Heat maps illustrating Euclidean distances between areal proportion of hazardous fuels in community assessment areas by dataset that are capable of (a) long-range ember transmission, and (b) short-range and radiant heat transmission. The colour gradient represents the magnitude of difference between lower (light) and higher proportions (dark). Hierarchical clustering is used to show similarities between communities and datasets.


WF24025_F3.gif

Classified exposure within the built environment

The distribution of exposure values and spatial agreement of exposure classes varied by dataset within each community and by transmission method. A full table of proportional distributions of classified exposure and high-resolution maps are available in the Supplementary Material S1. Fig. 4 illustrates the proportional and spatial variability of short-range ember exposure between four input fuel datasets for the community of Hinton, Alberta.

Fig. 4.

Spatial visualisation of differences in short-range ember hazardous fuels and classified exposure locations for the community of Hinton, Alberta, produced using four alternative land cover information sources (FBP30a, LCCS30, COM30a and COM30b).
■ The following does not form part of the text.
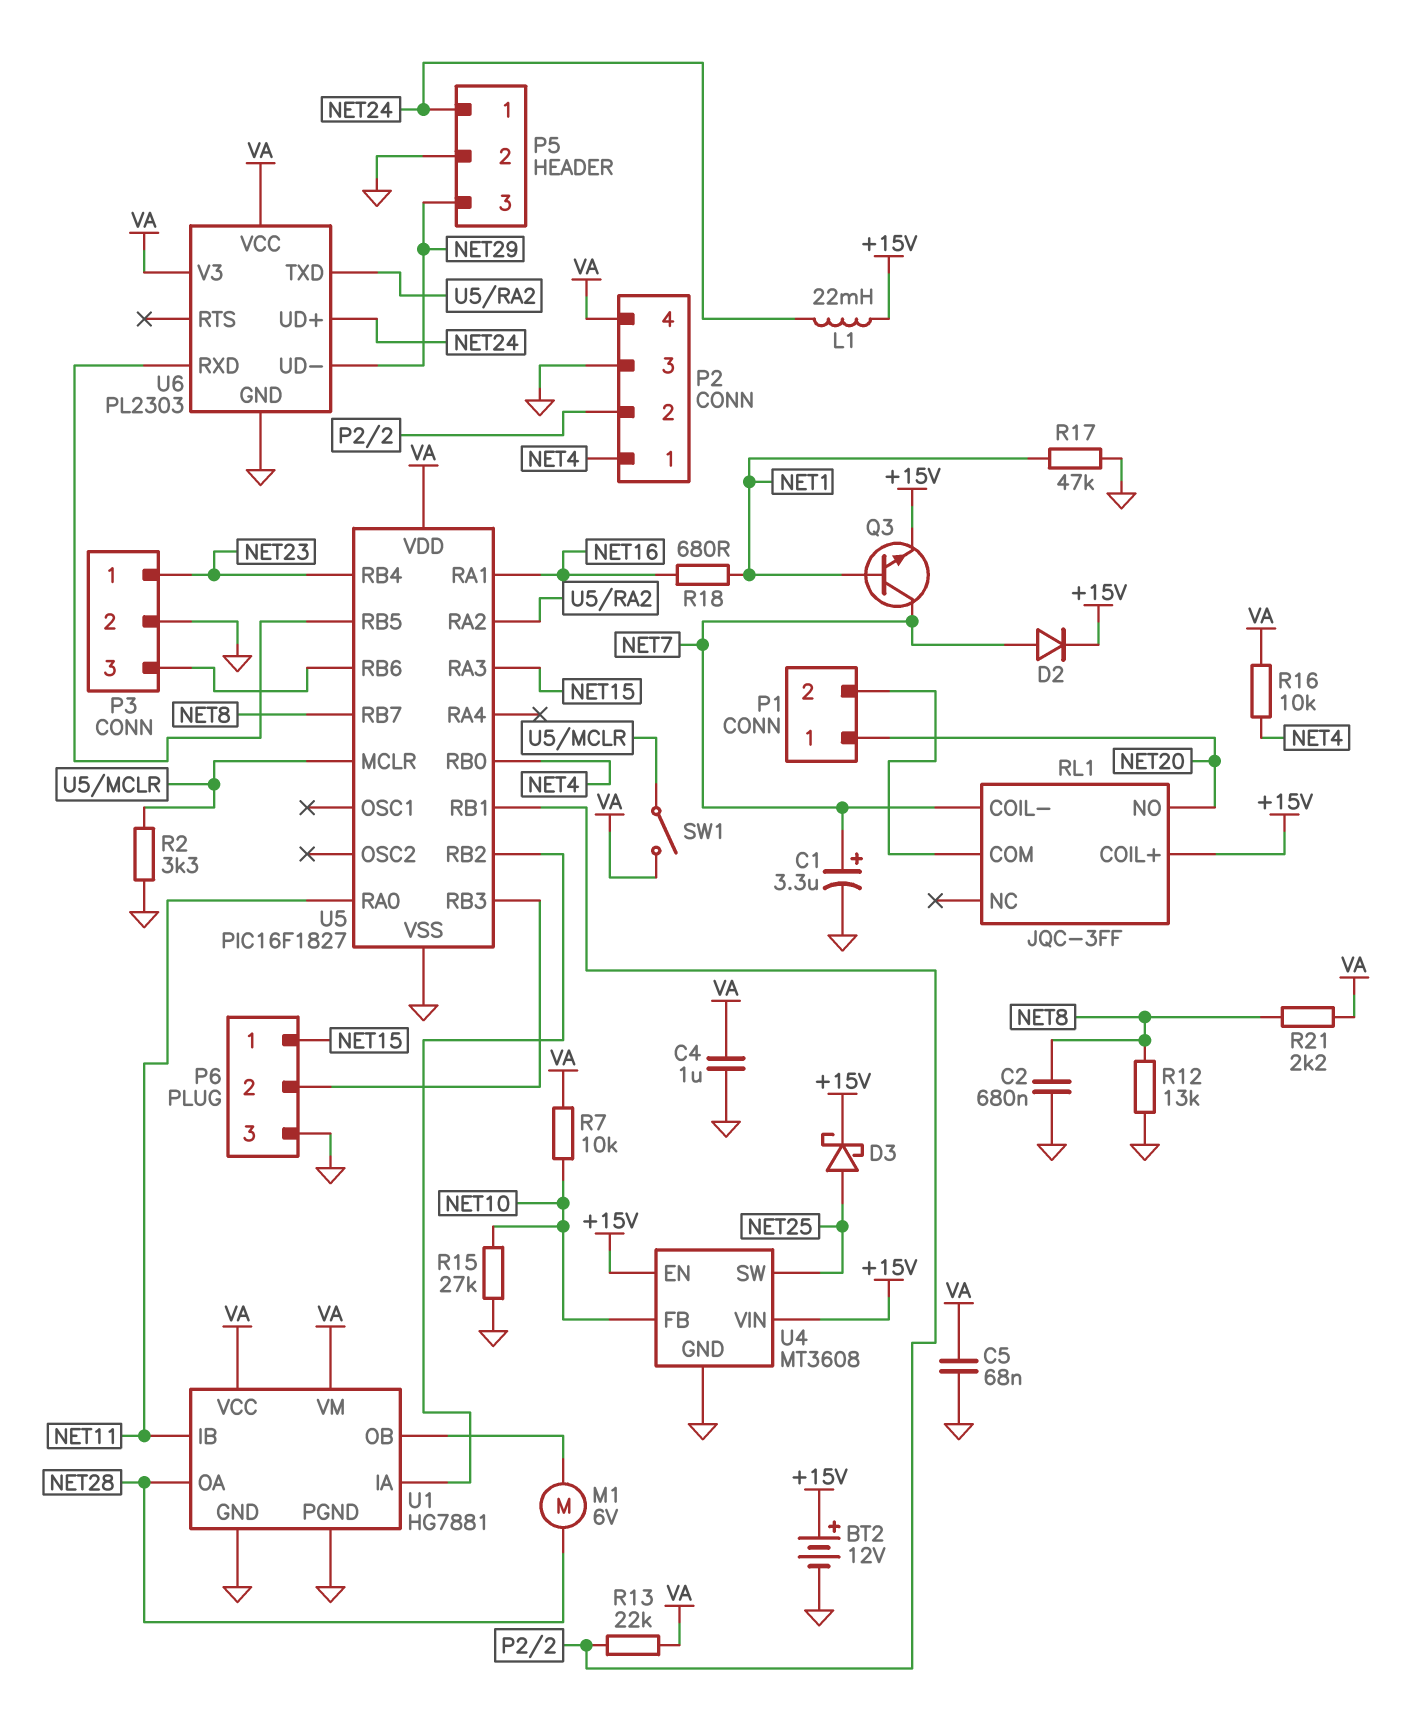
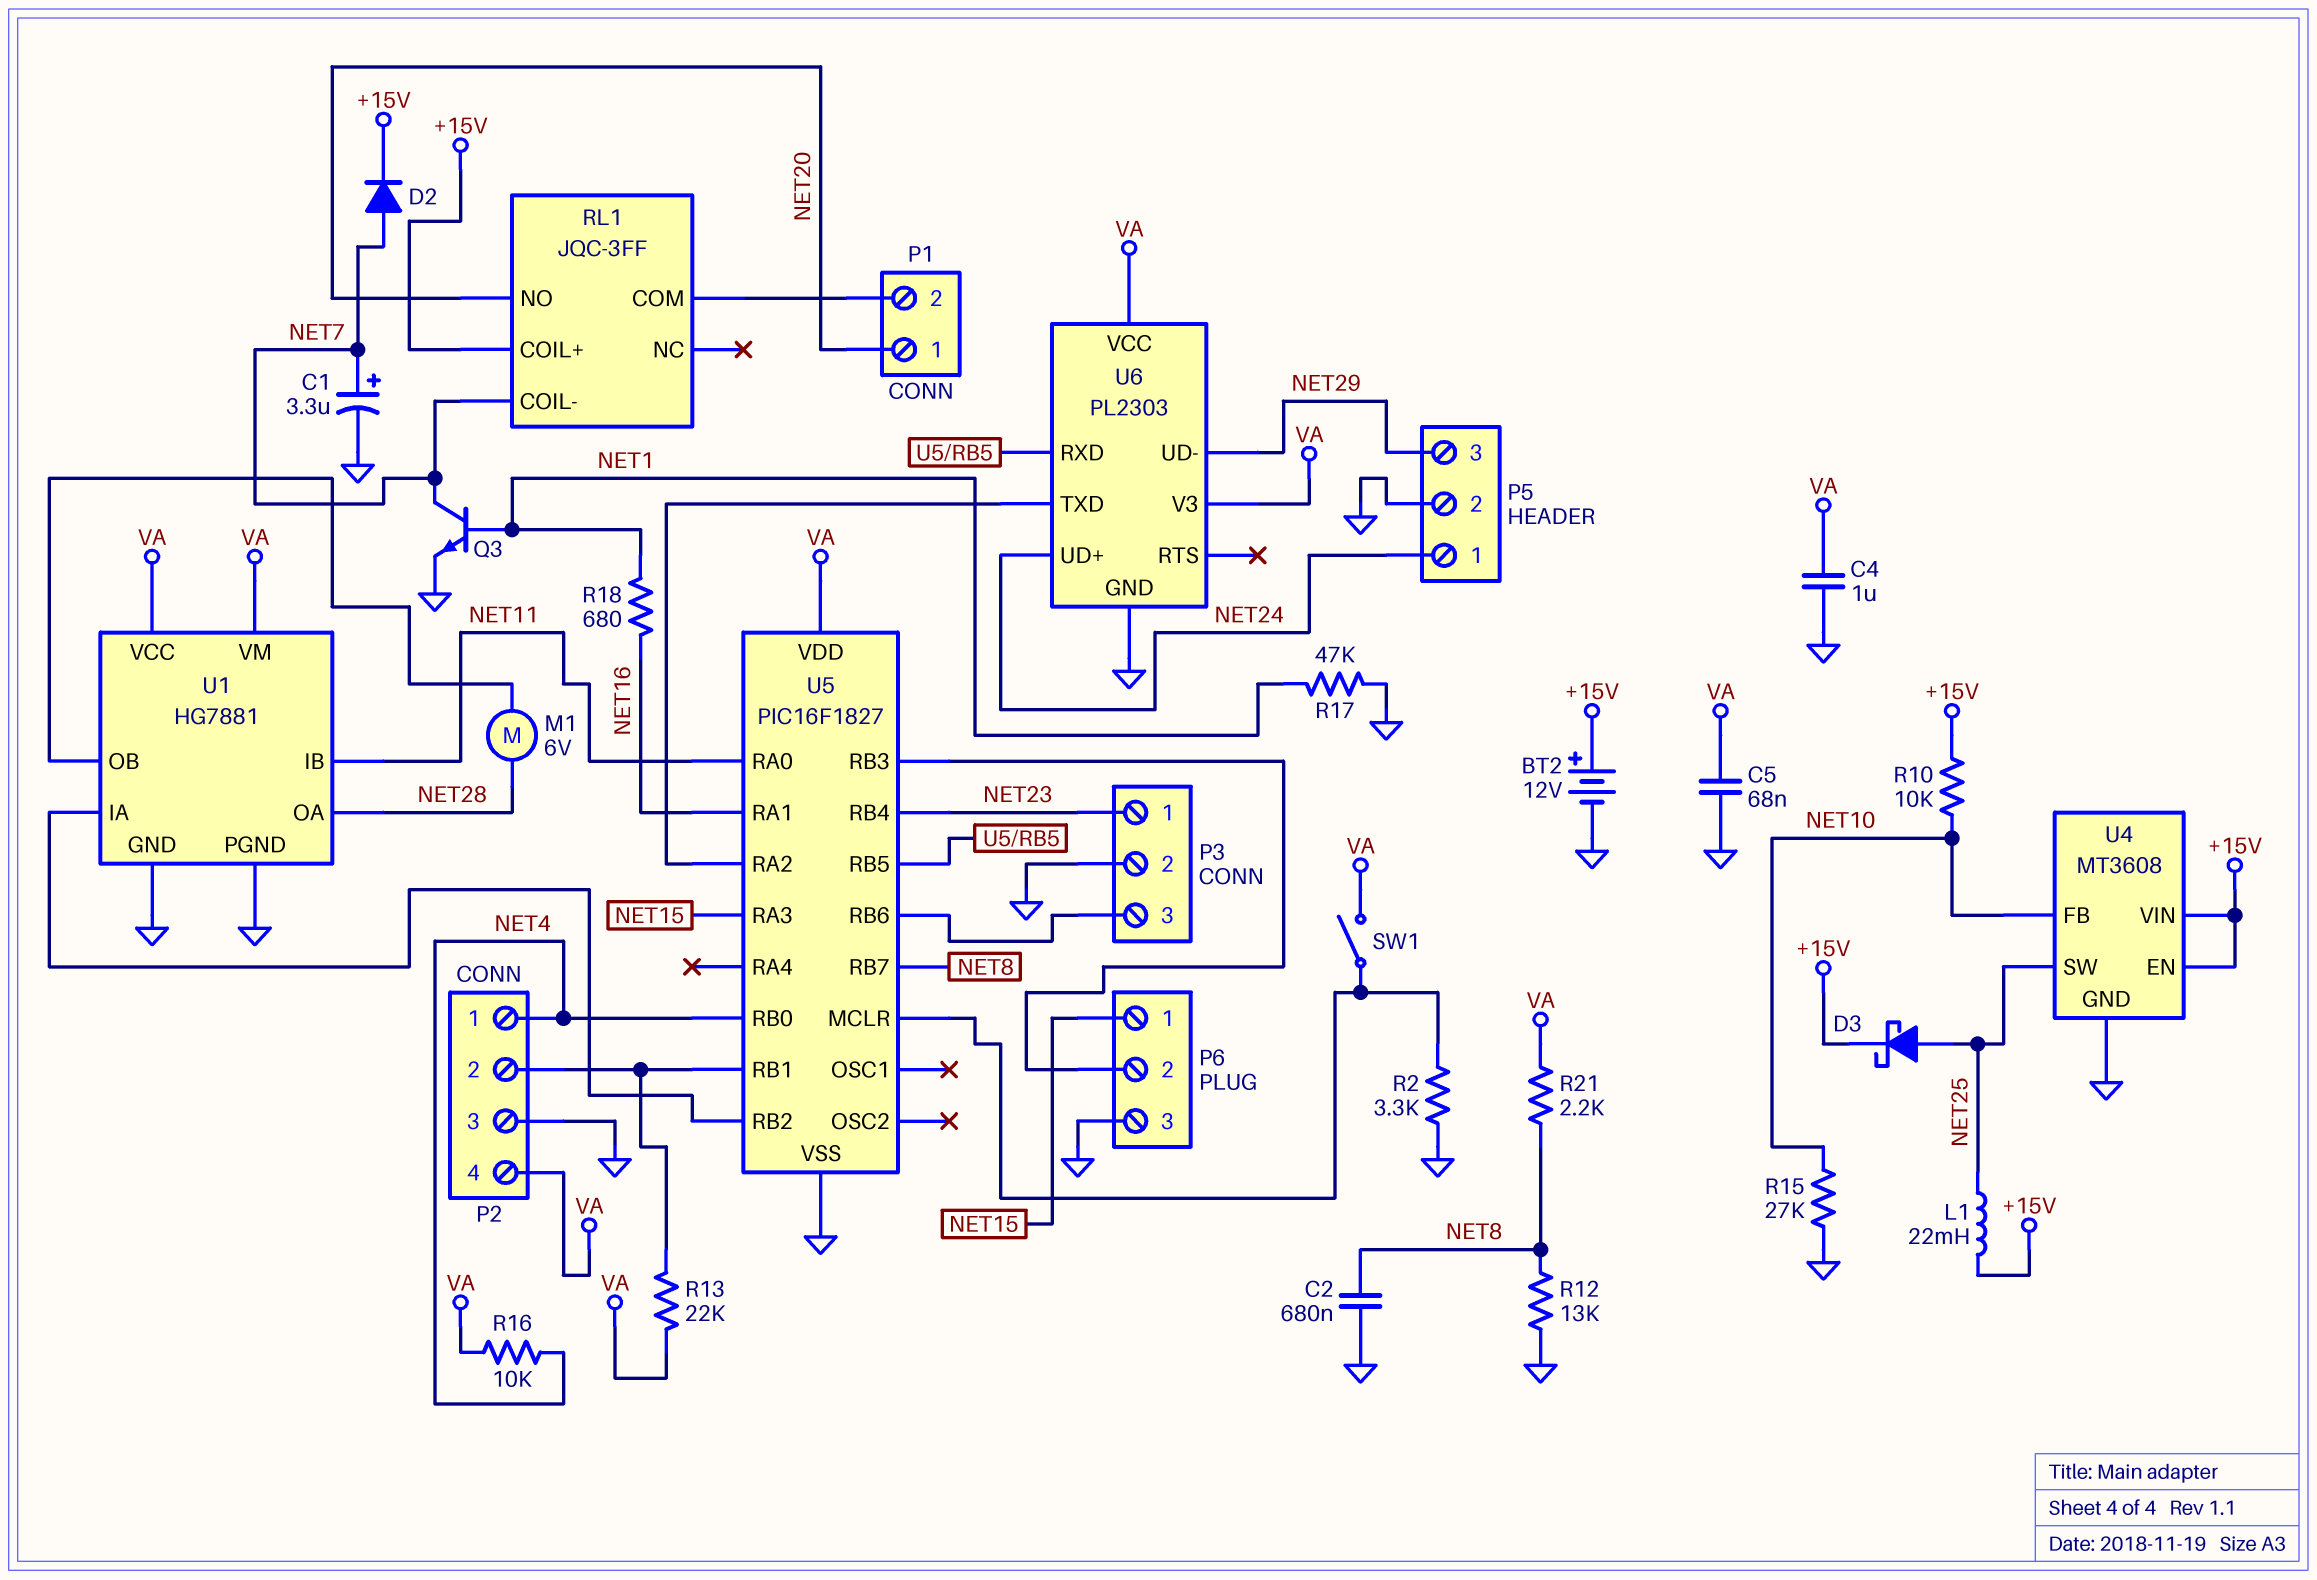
L1: 22mH (+15V, NET24) -> 22mH (+15V, NET25)
Q3: NPN (B NET1, C NET7, E +15V) -> NPN (B NET1, C NET7, E GND)
R7: 10k (NET10, VA) -> none
R10: none -> 10k (+15V, NET10)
Land cover classifiers have been standardised to simplified categorical land cover classes for comparative purposes.


WF24025_F4.gif

Proportional distribution

If the input datasets are effectively representing the same fuel landscape, we would expect the cumulative proportion of exposure values to follow the same distribution within each group. Empirical cumulative distribution functions (eCDFs) of the exposure values reveal that there are observable differences between datasets (Fig. 5). The eCDF represents the cumulative area of a certain exposure value. For example, the FBP30a (solid green) curve for short-range ember exposure in Hinton (Fig. 5, centre) has an eCDF of 0.75 for an exposure value of 0.15; this can be interpreted as 75% of the total area has an exposure value equal to or below 0.15. Comparatively, only 20% of the area is equal to or below 0.15 for COM30a (solid light blue) (Fig. 5).

Fig. 5.

Cumulative distribution functions of exposure values for input fuel datasets, by community and exposure transmission distance.


WF24025_F5.gif

There are observable differences in the overall exposure distributions between communities (Fig. 5). For example, all the curves in Nordegg have lower eCDF intersections with extreme exposure when compared with other communities. Curves for long-range exposure in High Level and Whitecourt are positioned steeply in low exposure values, whereas curves in Crowsnest Pass and Hinton are more linear (Fig. 5). Differences in curve shape and position can be observed between datasets within each group. For long-range exposure, the dataset curves follow a similar shape within each community; however, differences are still apparent. Although the Nordegg curves are similar in shape, they are positioned apart from each other, and the start and end of each curve are farther apart (Fig. 5). The long-range exposure curves in the other communities have similar starting points, but there is more distance between the ends of the curves. Differences in shape between the short-range curves are more apparent. For example, the COM30a (solid light blue) and COM3a (solid orange) curves are much less steep than the others in all communities except High Level.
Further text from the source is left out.